Gurpreet Padda & Ami Grimes
Even at 8am, Ami Grimes and Gurpreet Padda radiate energy. “Our creative juices get flowing whenever we’re right on that edge of chaos,” Grimes says. With their new Italian restaurant, DiSilvios, opening soon next door to year-old Café Ventana in Midtown, plus a coffee roaster and chocolate producer coming online in Collinsville next spring, chaos may be an understatement. Oh, and did we mention they are responsible for the resurrected Chuy Arzola’s, which opened in early summer on Lindell? The pair’s flair for edutainment has attracted top local names like chef Chris Lee to help realize their culinary vision.
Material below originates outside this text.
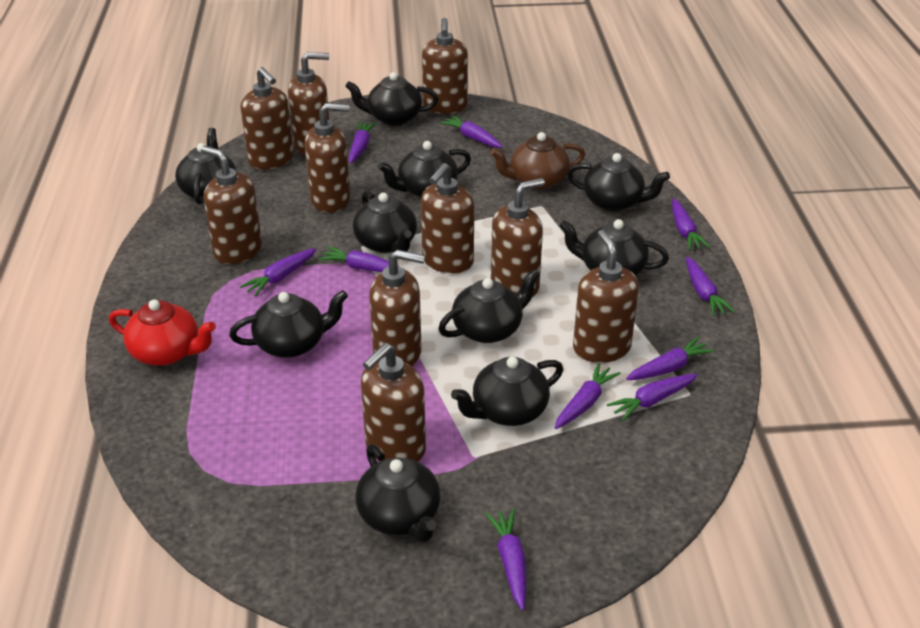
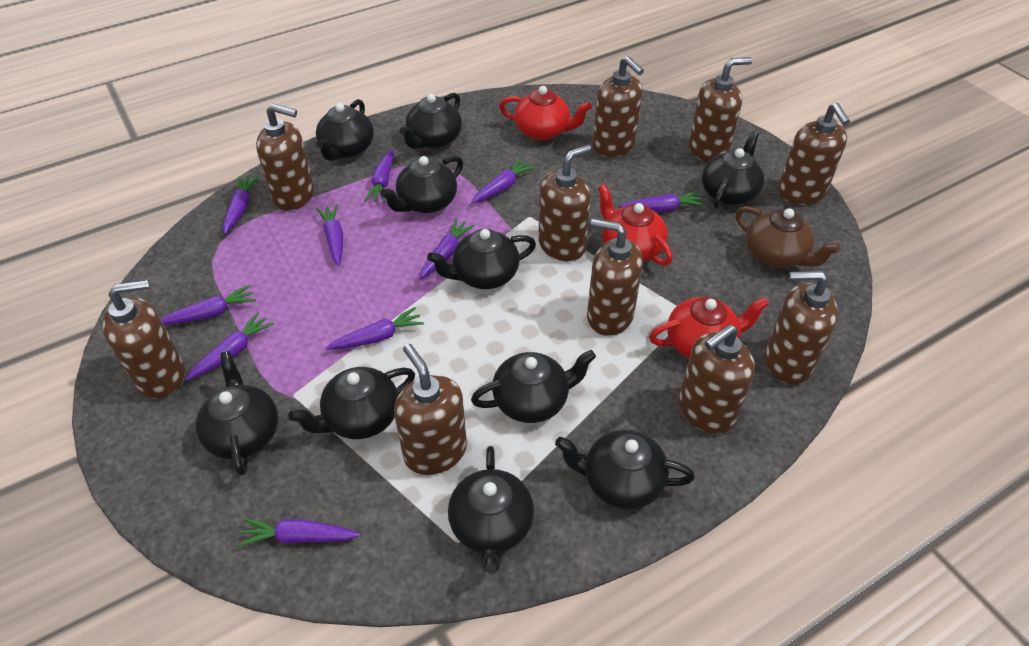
red teapot: 1 -> 3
Busy as they are, the business partners love sitting down to eat with family and friends, and they extend that hospitality to their customers. “People sharing food is one of the easiest ways to create community,” Padda says. Their approach to hospitality is one of the secrets to Café Ventana’s success—and the duo hopes it will work its magic again in the new Collinsville venture, which Grimes describes as a replica of the café, only five times larger, with a more in-depth focus on chocolate and coffee. Who wouldn’t love a community built around those?